From: Dan Clemmensen (Dan@Clemmensen.ShireNet.com)
Date: Fri Jul 17 1998 - 17:04:38 MDT
Bryan Moss wrote:
>
> 'gene wrote:
>
> > Assuming, 2098 is PostSingularity you can only
> > safely exclude anything not in accordance with
> > physical laws, but given what little we know
> > this set of constraints is not very stringent.
> > Of course if we run into saturation it might
> > turn out your predictions are accurate, after
> > all. Point is, we can't tell yet what actually
> > happens.
>
> If a post-Singularity entity is capable of
> anything within the laws of physics (damn
> bottlenecks) wouldn't it already have to be the
> most efficient information processor possible?

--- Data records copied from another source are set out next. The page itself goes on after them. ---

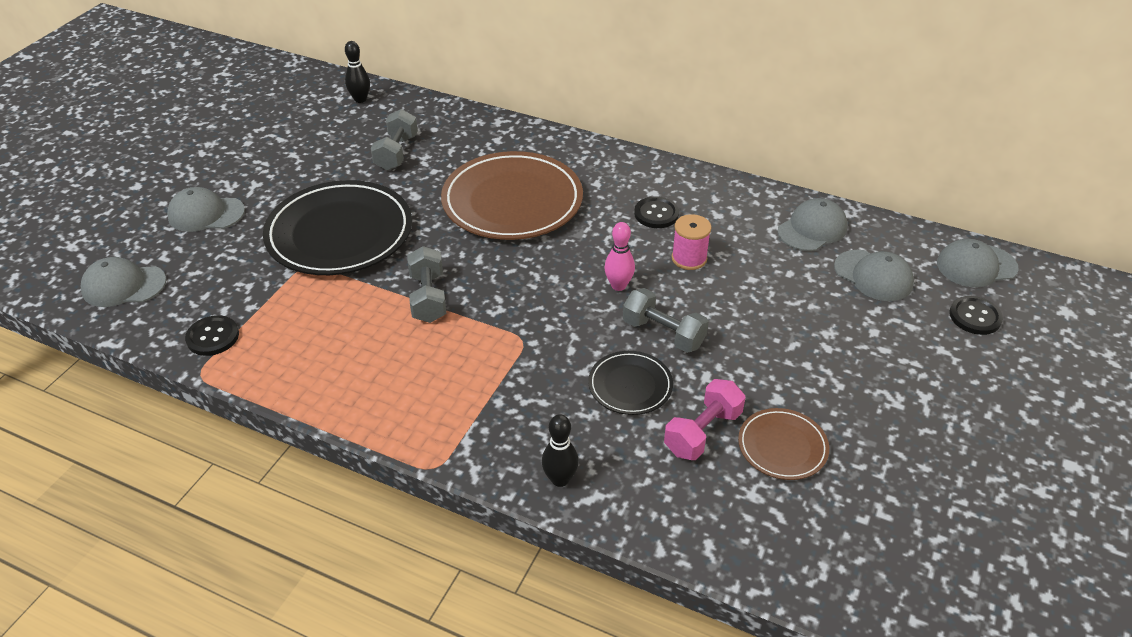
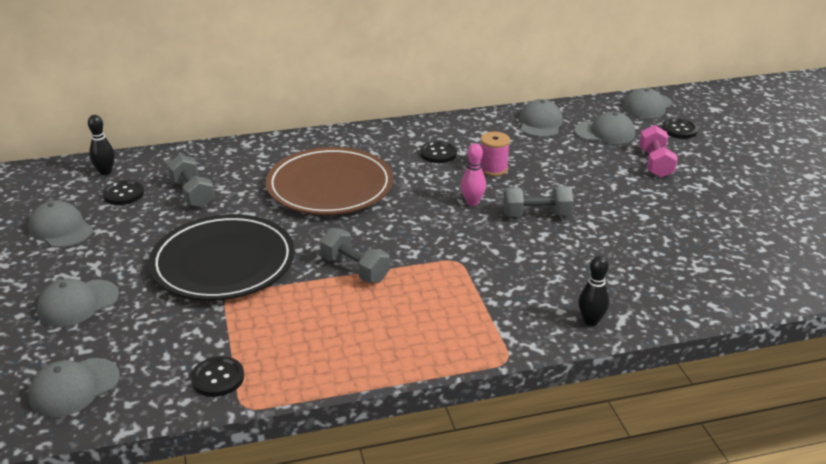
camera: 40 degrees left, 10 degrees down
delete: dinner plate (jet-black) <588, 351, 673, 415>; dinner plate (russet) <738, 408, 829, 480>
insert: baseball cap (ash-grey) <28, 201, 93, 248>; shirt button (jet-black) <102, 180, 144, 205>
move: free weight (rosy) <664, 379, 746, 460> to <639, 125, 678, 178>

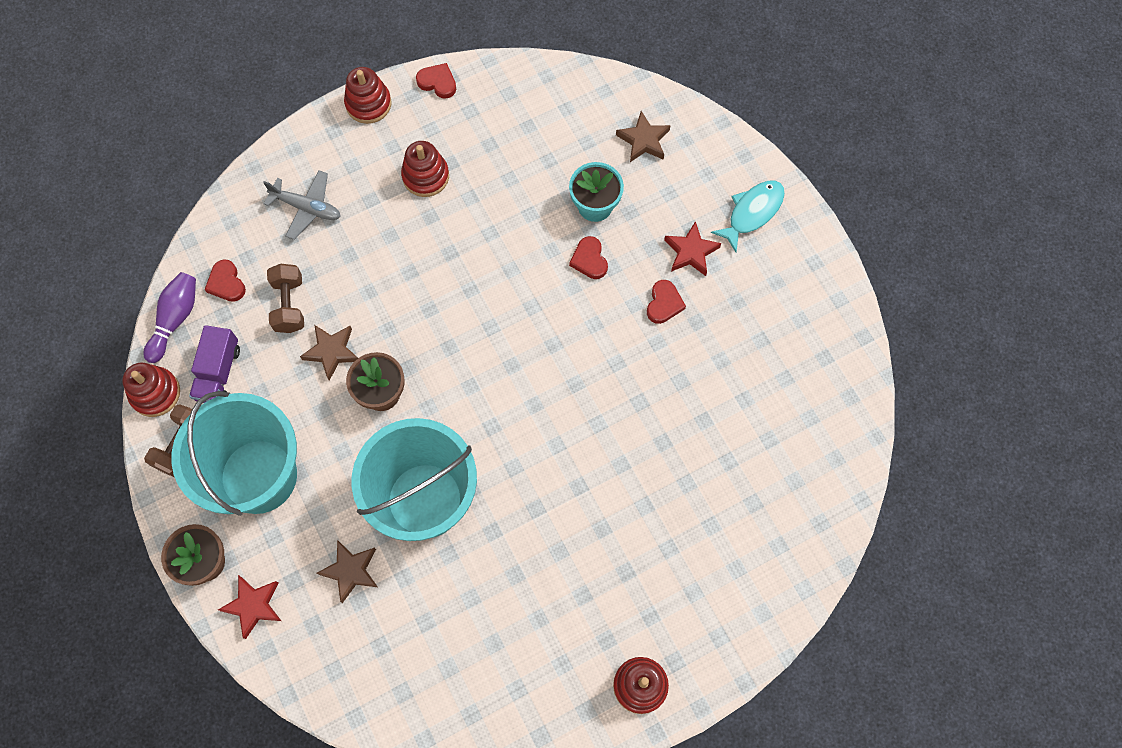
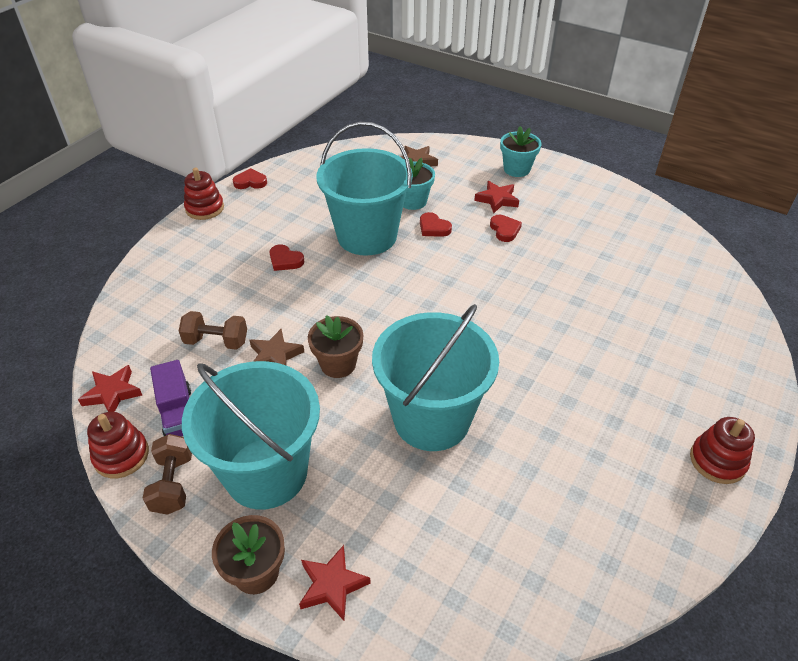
camera: 30 degrees left, 25 degrees down
delete: toy plane (ash-grey) <263, 170, 341, 240>; star shape (russet) <317, 540, 378, 603>; ring stacker (crimson) <401, 141, 449, 197>
insert: sand bucket (aqua) <317, 122, 413, 256>
move: heart shape (crimson) <205, 259, 246, 302> to <270, 244, 304, 271>
replace: bowling pin (violet) <143, 272, 196, 363> to star shape (crimson) <78, 365, 142, 412>; toy fish (aqua) <711, 181, 785, 252> to flower pot (aqua) <500, 126, 542, 177>
rotate: free weight (russet) <267, 264, 304, 333> = <179, 311, 247, 350> 45 degrees counterclockwise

> Otherwise you could say that we are capable of
> anything within physical law (i.e. I can build a
> jupiter brain if I just evolve jupiter brain
> building swirly things out of the top of my head).
>
The difference is that the SI will plausibly be able
to plan and execute the most efficient way to build whatever
information processing it needs. It will already be in control
of its own augmentation. We are not yet at that point, so you
cannot plan or execute those neat swirly things. (please send
me the schematics ;-) ). The point at which you have direct
concious control of your own augmentation is the singularity.